Wednesday, October 16, 2013

Innovation From Annoyance



A recent story in WSJ about how annoyance drives some household innovation was worth a read.  It re-describes the Nest Thermostat, which I have blogged about before.  And talks about other worthy items to remove stress from life (if you are a techie, and have spendable cash):


The next annoyance remover product is a smoke detector, with museum good looks, innovative working ideas, and, sadly, a $129 price tag.  But here is what it does better:

1.      probably has a 10 year battery
2.      looks pretty good
3.      if you put 4 in your house, they can talk to one another and so if one goes off in one room, the other 3 will also go off.
4.      false alarm?  You wave your hand and it sees that, and stops the alarm sound.  No finding a ladder and so on.
5.      if the battery is low, it tells you, maybe in plain English
6.      if there is a fire in one room, perhaps the other 3 units will speak something like  “fire in bedroom” – I am not sure.

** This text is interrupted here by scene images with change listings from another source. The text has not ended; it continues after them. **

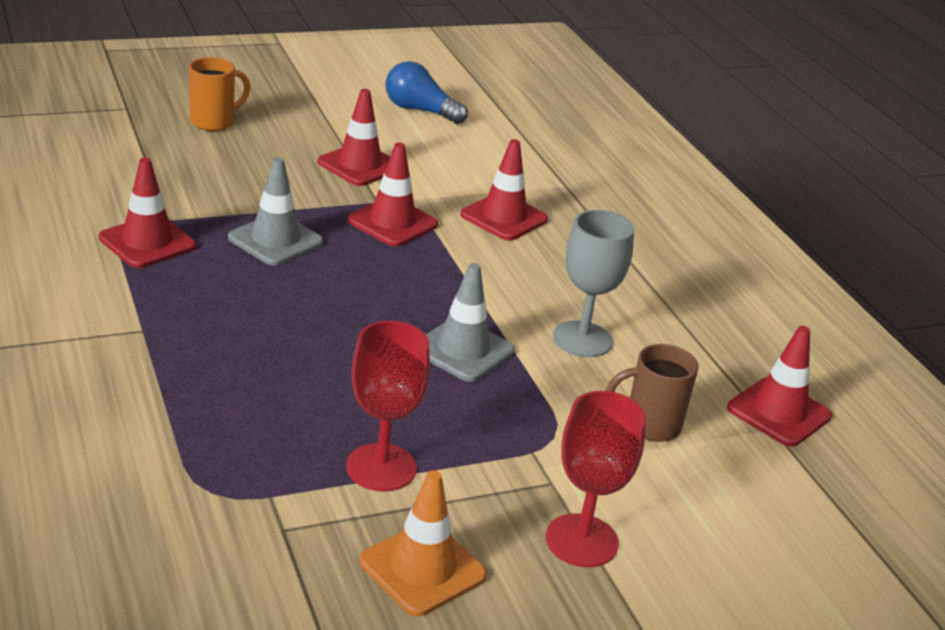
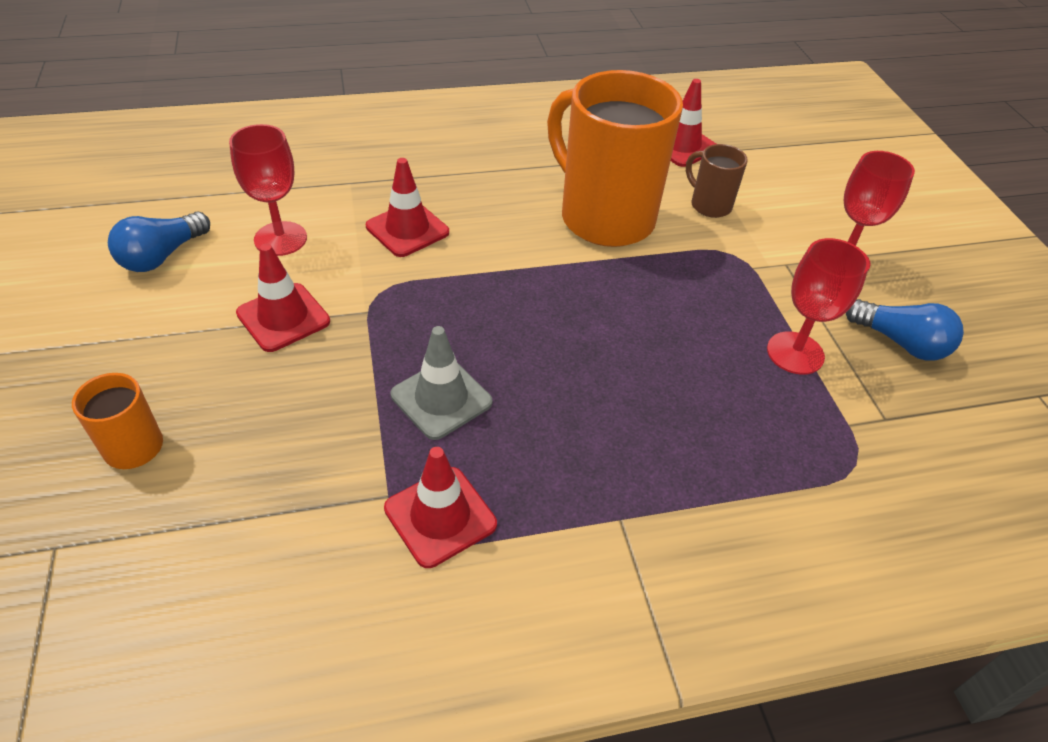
camera: 80 degrees left, 15 degrees up
(392, 222) = (411, 305): red traffic cone -> none
(422, 569) = (900, 343): orange traffic cone -> blue light bulb
(463, 157) = (280, 239): none -> red goblet
(463, 350) = (627, 286): grey traffic cone -> none
(582, 339) = (604, 217): grey goblet -> orange mug
(650, 425) = (709, 205): brown mug -> brown mug turned 135 degrees clockwise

The article mentions paying for things with smart phones (see my post earlier today) and I see that coming rapidly.  Why?  Because for the first time ever, most everyone has a $600 (list price) phone-computer in their pocket and thus can communicate with their money and vice versa. Think about paying small bills, like a food-truck meal (no land line in the truck) or other vendor wirelessly.  Credit cards might someday look as obsolete as the “pagers” of the 1970’s and 80’s .  And to think I was impressed with my first pager and used it a good bit. Same with my first bag phone.